7.6. Swimming Pool Water Treatment

The removal of free chlorine (HOCl) and trihalomethanes is an important goal in swimming pool water treatment. However, the use of reactivated activated carbon, previously used in a variety of industrial applications, should be avoided. (Metal-based) salts can remain on the activated carbon because of the reactivation. When used again in aqueous media, these can be released from the activated carbon and could possibly lead to irritation or damage to swimming pool users. In general, however, reactivated activated carbon, which was previously used in non-critical applications such as drinking water treatment, can also be used to treat swimming pool water. Coconut-based activated charcoal is also considered safe.

Contaminated activated carbon should therefore not be reactivated and reused for water treatment. Saline water with an electrical conductivity of >3000 µS/cm often contains ions such as calcium(II) ions (Ca²⁺), carbonate anions (CO₃²⁻), sulphate anions (SO₄²⁻) iron(III) ions (Fe³⁺), chloride anions (Cl⁻) and nitrate anions (NO³⁻) in undesirably high concentrations.

High electrical conductivity is an indication of high salt (ionic) content. Ions are also in the pore system together with the water. In the first step of reactivation (drying), ions precipitate as salts and accumulate in the pores. Salts remain in the pores during the second reactivation step (combustion of the carbon at temperatures exceeding 800 °C). Some salts based on Ca²⁺ can act as fire accelerators. In addition, salt can also block pores. The ash content then increases significantly.

7.7. Car Wash Wastewater Treatment

Activated carbon is also used in industrial wastewater treatment [26]. This includes the cleaning of silo vehicles. Wastewater from car washes is collected and a portion is evaporated. Recovery would be technically possible.

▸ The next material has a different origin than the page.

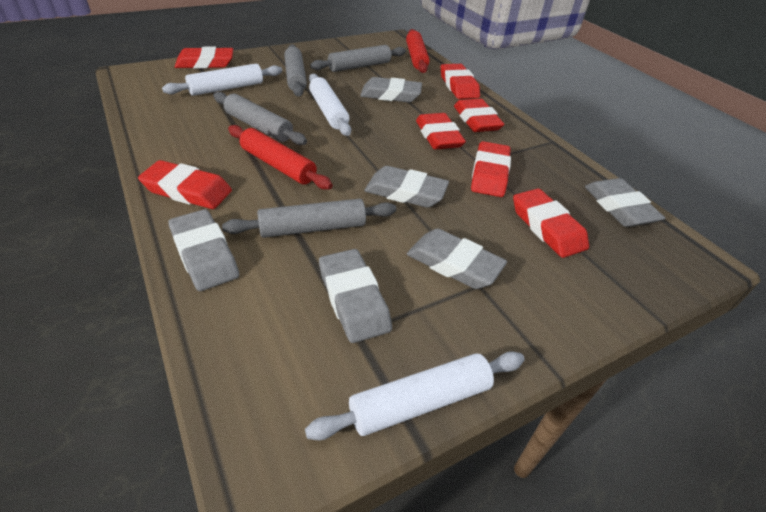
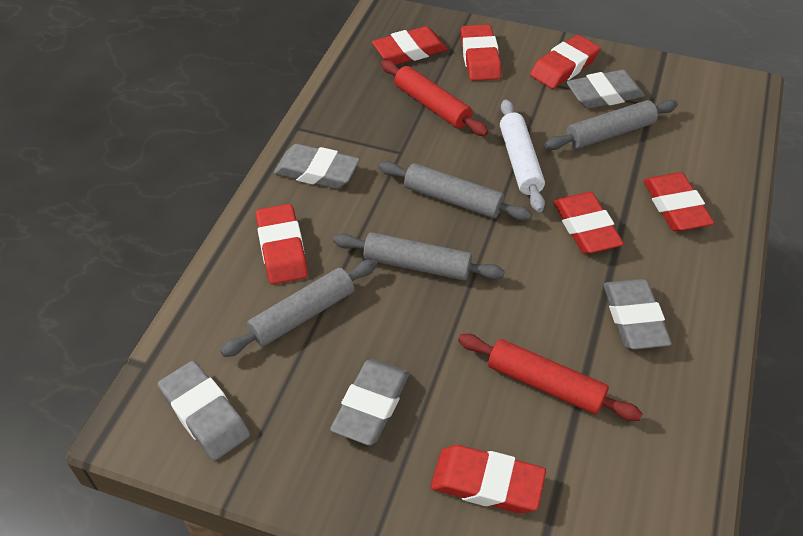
grey eraser: 6 -> 5
white rolling pin: 3 -> 1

The exhaust air from the evaporator is cleaned by adsorption. The distillate from the evaporator system enters the inclined separator. The overflow from the lamella separator is treated in an activated carbon stage. The lamella clarifier effectively separates settleable substances (particles) from liquids and is mainly used in the treatment of process water and wastewater.

A very high loading of the activated carbon with substances that increase the chemical oxygen demand is often necessary. However, the ratio between the biochemical oxygen demand and the chemical oxygen demand is mostly around one to two, which is an indication that organic components should be readily biodegradable by microorganisms [26].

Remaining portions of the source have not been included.